Handoff: Exporting Colors for Developers

The last step in the design-to-development color workflow is handoff — providing developers with color values in the exact format they need for implementation. For most modern web projects, provide color values in three formats: 1. HEX: for compatibility with older codebases, email templates, and any tool that requires HEX 2. oklch: for use in CSS custom properties, design token files, and modern stylesheets 3. RGB: for JavaScript canvas work, SVG attributes, or backend image processing Structure your handoff as a design token file. JSON format is portable and can be consumed by style dictionary, Token Transformer, or similar build tools to generate platform-specific output: { "color": { "primary": { "500": { "value": "#0011FF", "type": "color", "description": "Primary brand blue. Use for interactive elements." } } } } Annotate each token with: — The intended use case (which UI elements it applies to) — Which background colors it is approved to appear on — The contrast ratio against those backgrounds — Whether it has been verified for WCAG AA/AAA compliance For Figma handoffs: add color styles to a shared library with full names (Primary/Blue/500 rather than just blue-500) and include the HEX and oklch values in the style description field. Developers using the Figma Dev Mode can view these values directly. A well-documented handoff reduces back-and-forth, prevents implementation errors, and creates an accountability record showing that accessibility checks were performed during design.

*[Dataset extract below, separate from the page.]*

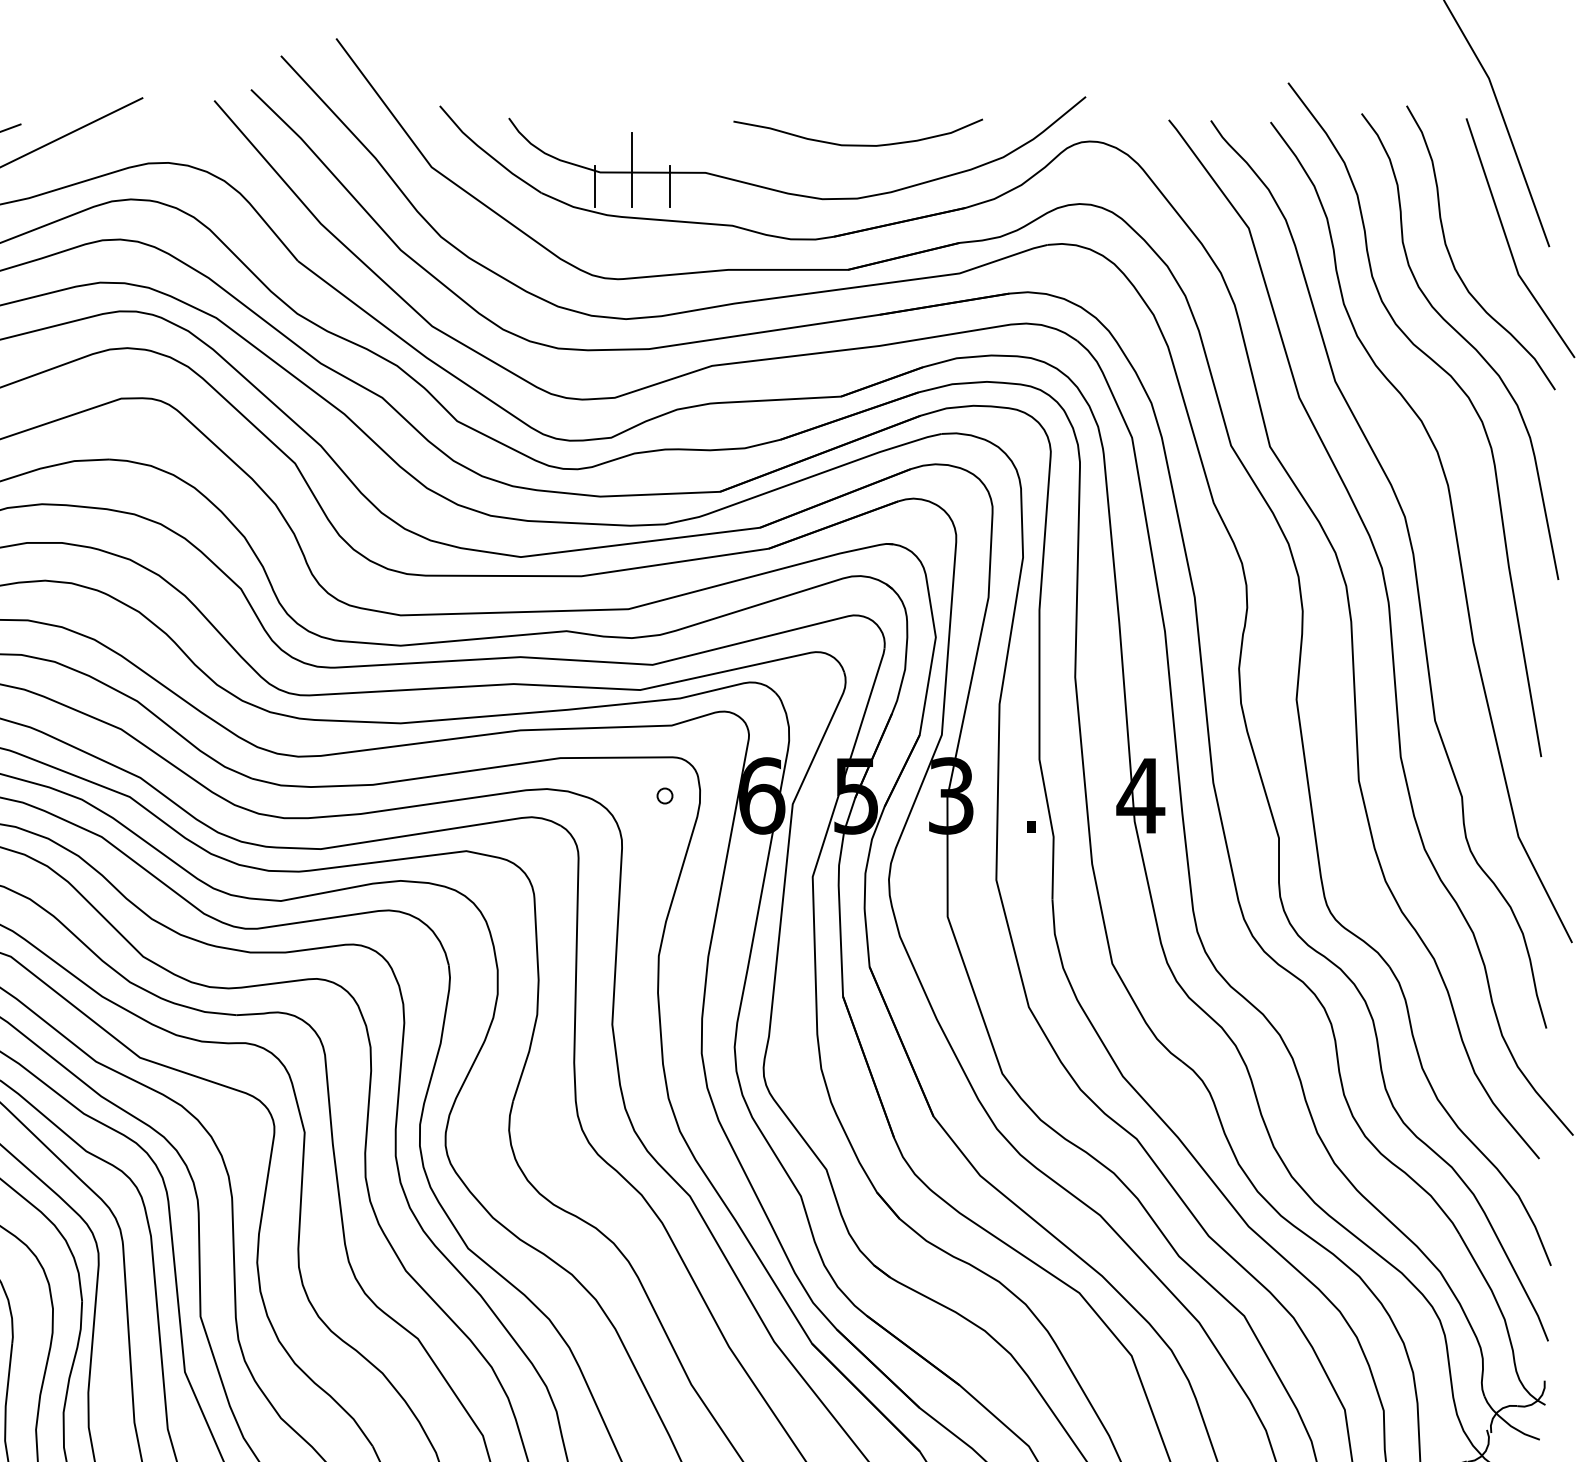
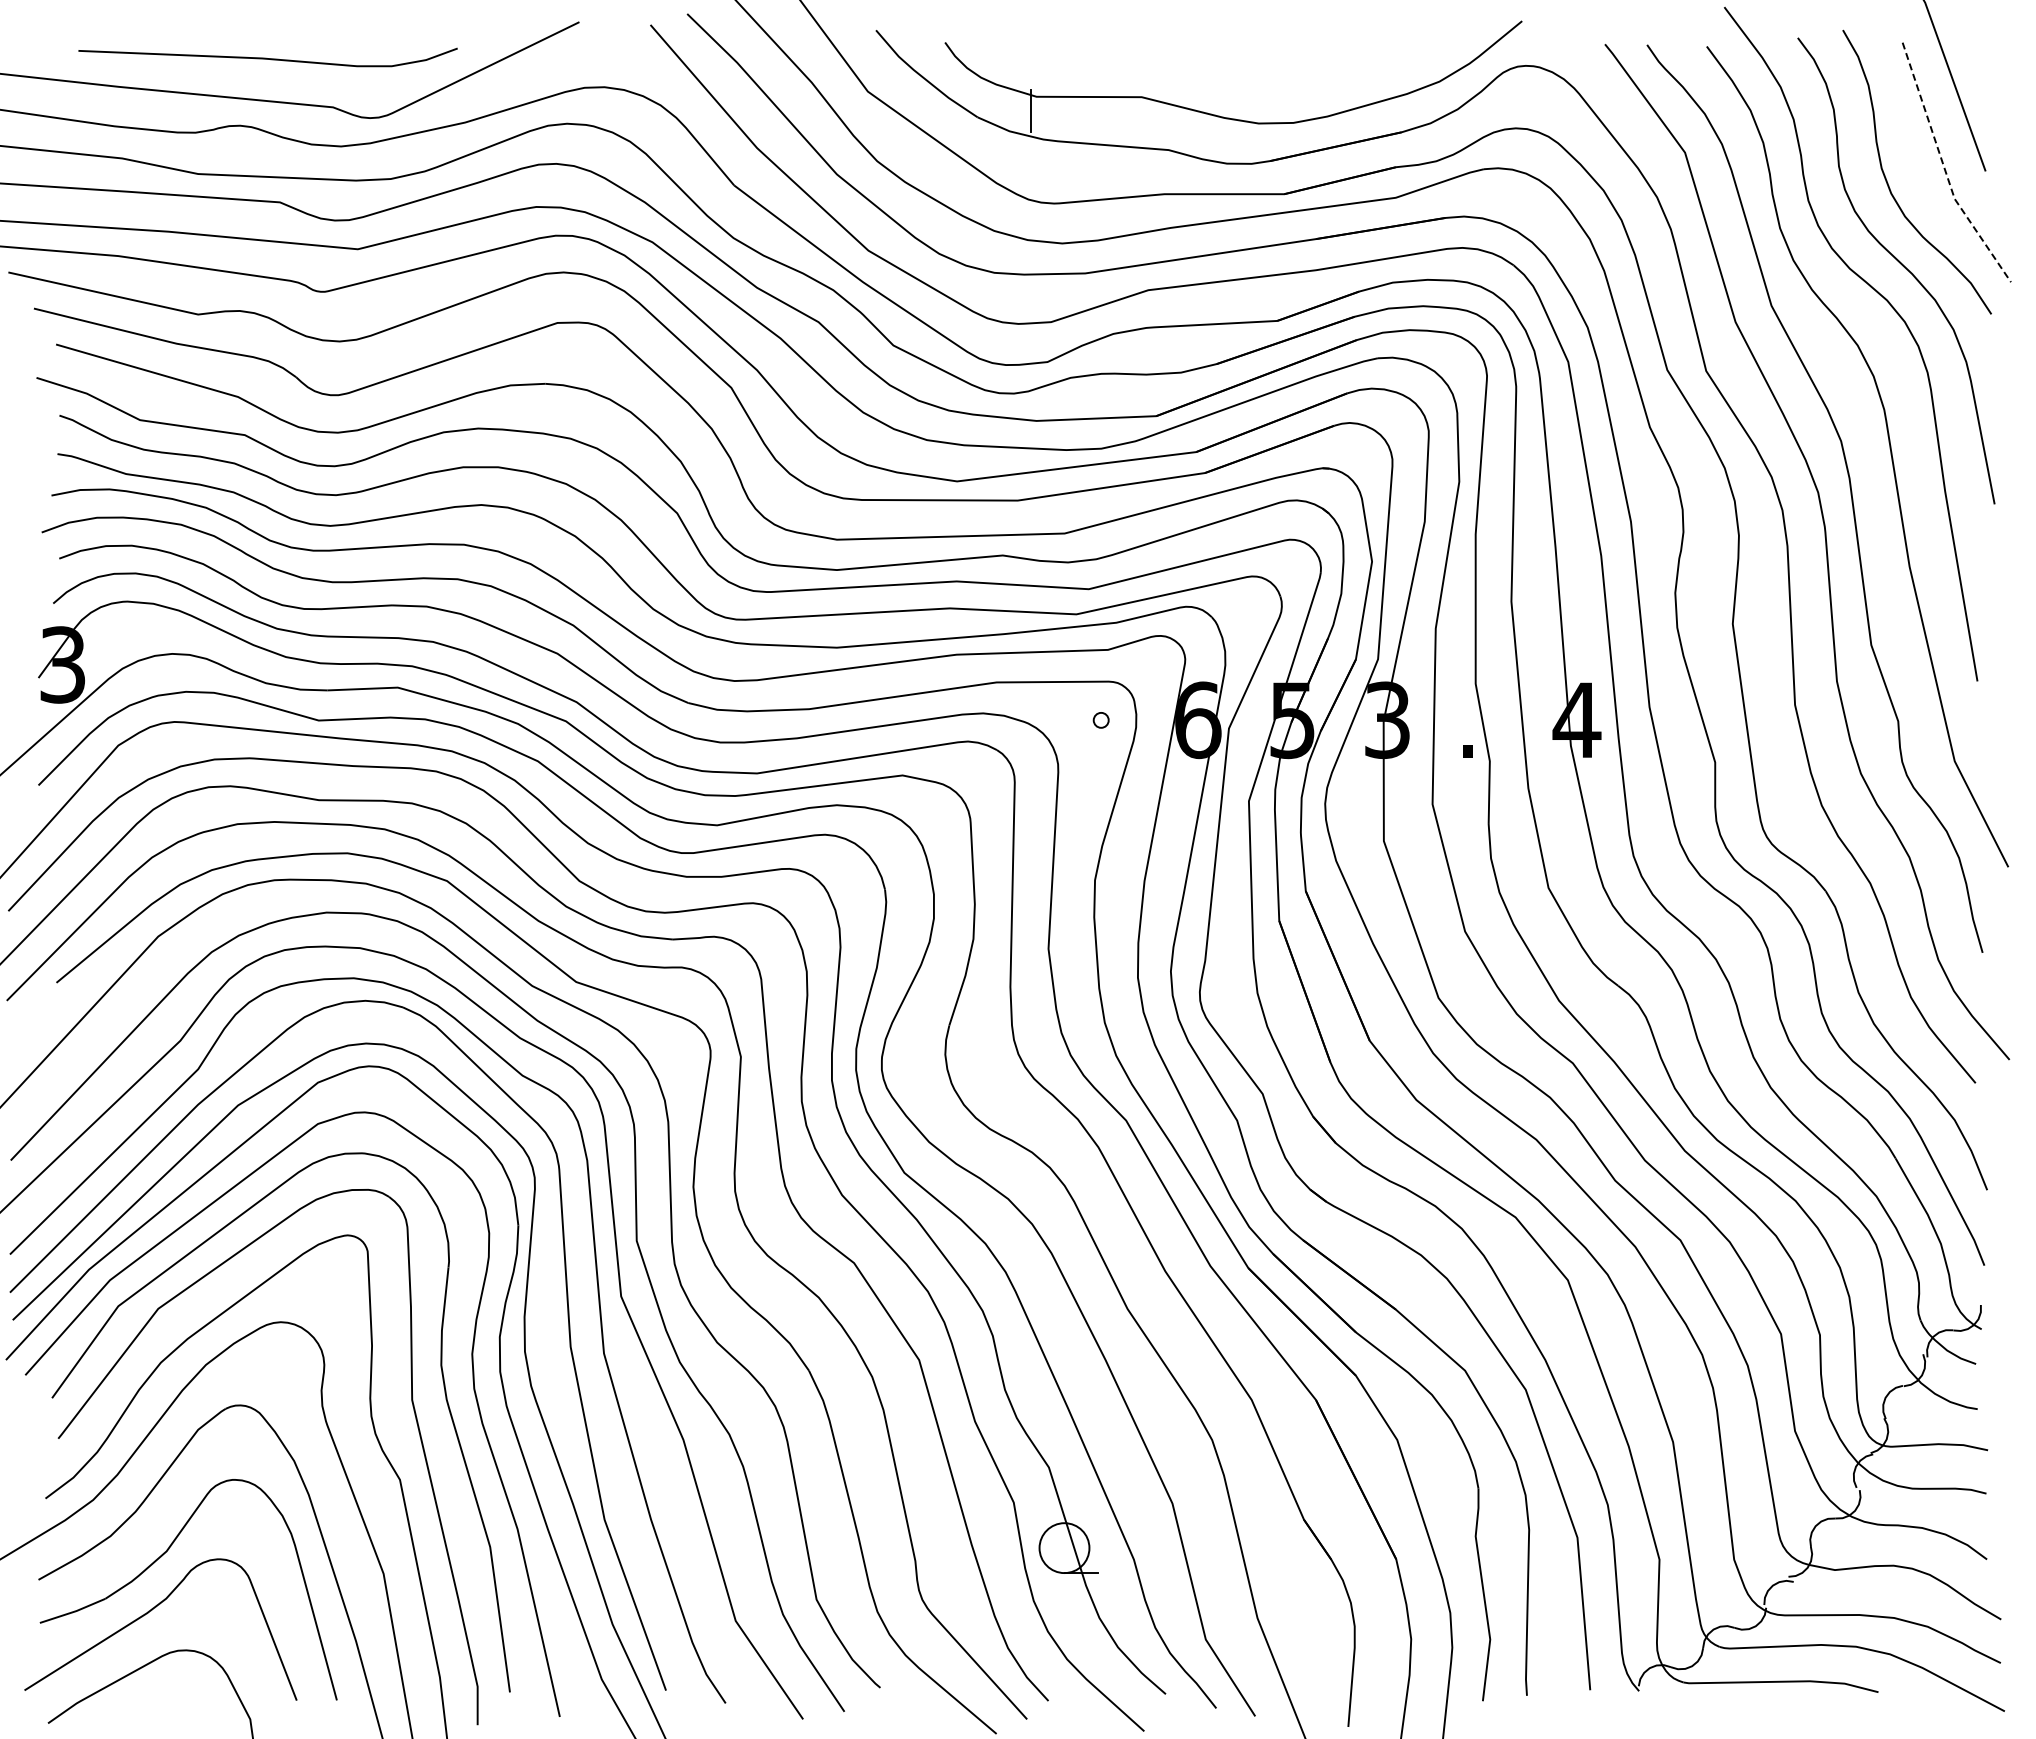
curve: (858, 145) -> (1294, 69), removed
line: (632, 169) -> (1068, 93), removed
line: (669, 186) -> (1105, 110), removed
line: (1508, 245) -> (1944, 169), solid -> dashed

Frequently Asked Questions

How do I choose a secondary color that works with my primary brand color?
Use the hue angle in oklch or HSL to find harmonious relationships. Complementary colors are 180 degrees opposite your primary hue on the color wheel — they create high visual contrast and dynamic tension. Analogous colors are 30–60 degrees adjacent and create cohesive, monochromatic-adjacent schemes. Triadic colors are 120 degrees apart and provide variety while maintaining balance. In the Color Picker, note your primary color's hue value, then try each of these angles as secondary candidates, adjusting lightness and chroma to fit your design style. Always verify that the secondary color also passes WCAG contrast against the backgrounds it will appear on.
What is the best way to handle color in a multi-brand design system?
Use a two-tier token architecture. The first tier is brand tokens — specific color values unique to each brand, stored separately per brand. The second tier is semantic tokens that map to brand tokens: --color-interactive maps to the brand's primary blue. When switching brands, only the brand token layer changes; all component styles referencing semantic tokens remain untouched. This is the architecture used by large design systems serving multiple clients or white-label products. The Color Picker helps by letting you sample the exact brand color values for each brand and export them into the brand token layer.
How many shades should I include in a color tonal scale?
Five to nine shades is the practical range for most design systems. A 5-step scale (lightest, light, mid, dark, darkest) covers most use cases: light for backgrounds and subtle fills, mid for primary brand elements and interactive states, dark for text and high-contrast elements. A 9-step scale gives you more granularity for states (hover, active, disabled) and a wider range of subtle backgrounds. More than nine steps rarely adds value for UI design and makes the token list harder to navigate. Start with 5 and add steps only when you encounter a specific design need that cannot be met by interpolating between existing steps.